Sabyasachi is an Associate Professor in the Statistics Department at University of Illinois at Urbana Champaign. His research interests are in Nonparametric Statistics, Statistical Signal Processing, Applied Probability and Statistical Information Theory. He obtained his Ph.D. in 2014 at Yale University and then was a Kruskal Instructor at University of Chicago until 2017.
Talk: Revisiting Total Variation Denoising: New Perspectives and Generalizations
Abstract: Total Variation Denoising (TVD) is a fundamental denoising/smoothing method. We will present a new local minmax/maxmin formula producing two estimators which sand-wich the univariate TVD estimator at every point. Operationally, this formula gives a local definition of TVD as a minmax/maxmin of a simple function of local averages. We will show that this minmax/maxmin formula is generalizeable and can be used to define other TVD like estimators. In particular, we will higher order polynomial versions of TVD which are defined pointwise lying between minmax and maxmin optimizations of penalized local polynomial regressions over intervals of different scales. These appear to be new nonparametric regression methods, different from usual Trend Filtering and any other existing method in the nonparametric regression toolbox.
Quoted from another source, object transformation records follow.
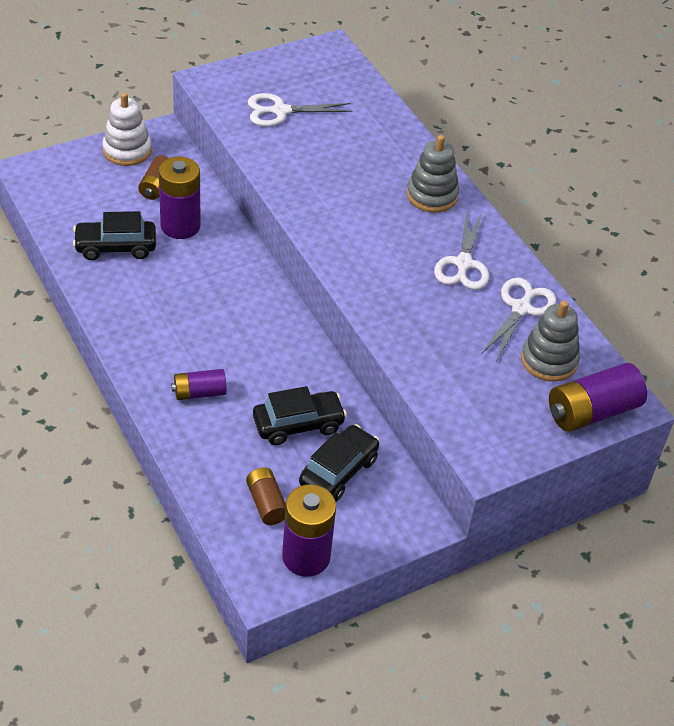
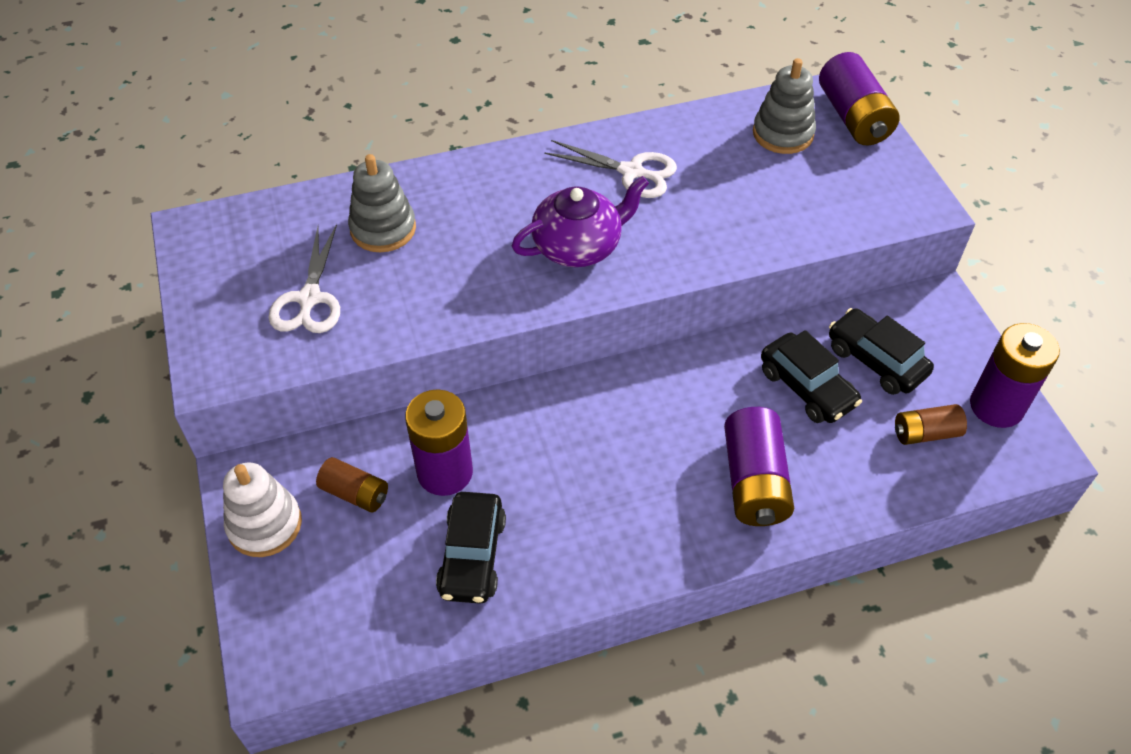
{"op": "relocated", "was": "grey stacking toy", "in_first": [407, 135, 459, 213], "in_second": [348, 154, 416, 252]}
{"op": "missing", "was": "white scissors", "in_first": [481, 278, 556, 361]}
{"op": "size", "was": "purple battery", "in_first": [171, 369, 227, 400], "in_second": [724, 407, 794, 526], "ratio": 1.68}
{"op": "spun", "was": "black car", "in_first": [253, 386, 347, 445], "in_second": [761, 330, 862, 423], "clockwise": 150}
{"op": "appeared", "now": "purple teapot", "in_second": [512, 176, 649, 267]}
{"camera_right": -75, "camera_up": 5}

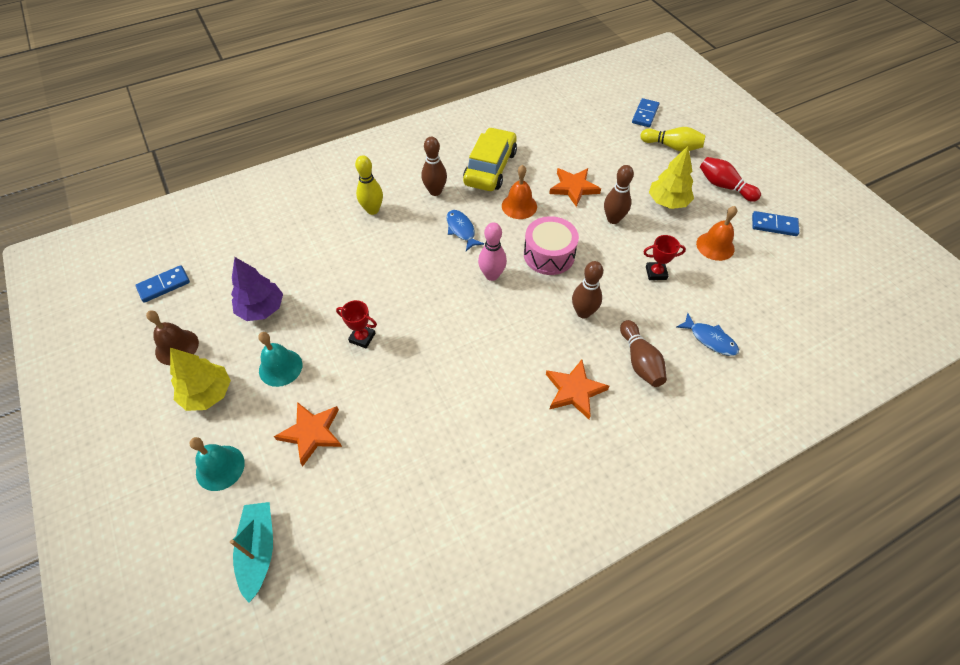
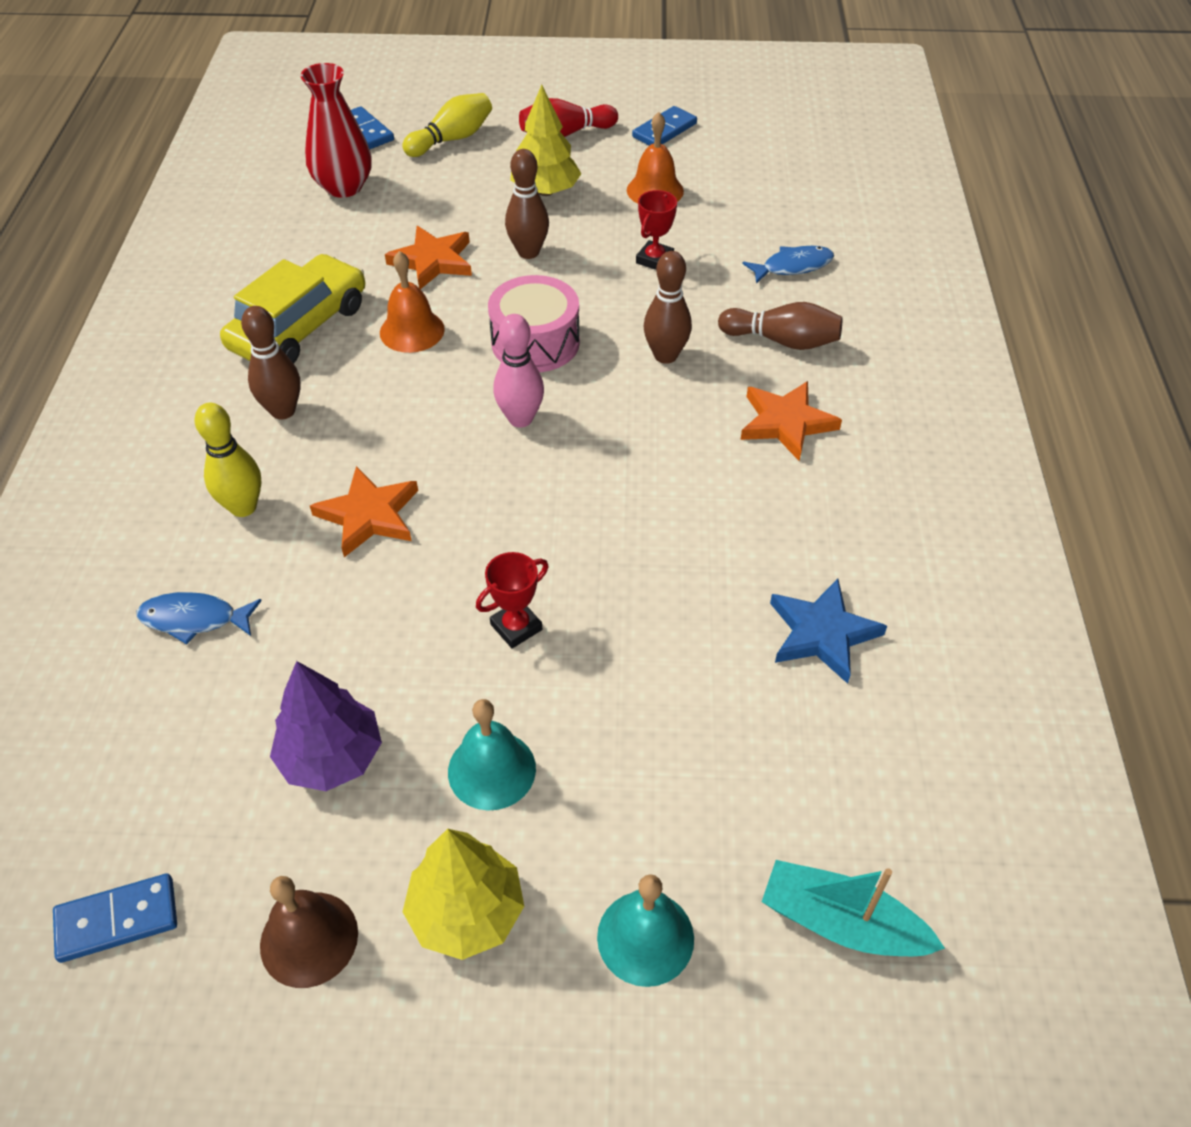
{"op": "spun", "was": "yellow car", "in_first": [463, 127, 517, 191], "in_second": [220, 254, 365, 364], "clockwise": 75}
{"op": "relocated", "was": "blue fish", "in_first": [447, 210, 484, 251], "in_second": [137, 592, 262, 645]}
{"op": "spun", "was": "blue domino", "in_first": [135, 265, 190, 303], "in_second": [53, 873, 177, 963], "clockwise": 75}
{"op": "relocated", "was": "orange star", "in_first": [274, 402, 342, 467], "in_second": [310, 466, 418, 557]}
{"op": "appeared", "now": "red vase", "in_second": [300, 63, 372, 198]}
{"op": "appeared", "now": "blue star", "in_second": [770, 579, 887, 684]}
{"camera_right": -60, "camera_up": -5}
We call these estimators Minmax Trend Filtering (MTF). We will show how the proposed local definition of TVD/MTF estimator makes it tractable to bound pointwise estimation errors in terms of a local bias variance like tradeoff. This type of local analysis of TVD/MTF is new and arguably simpler than existing analyses of TVD/Trend Fil-tering. In particular, apart from minimax rate optimality over bounded variation and piecewise polynomial classes, our pointwise estimation error bounds also enable us to derive local rates of convergence for (locally) Holder Smooth signals. These local rates offer a new pointwise explanation of local adaptivity of TVD/MTF instead of existing global (MSE) based justifications.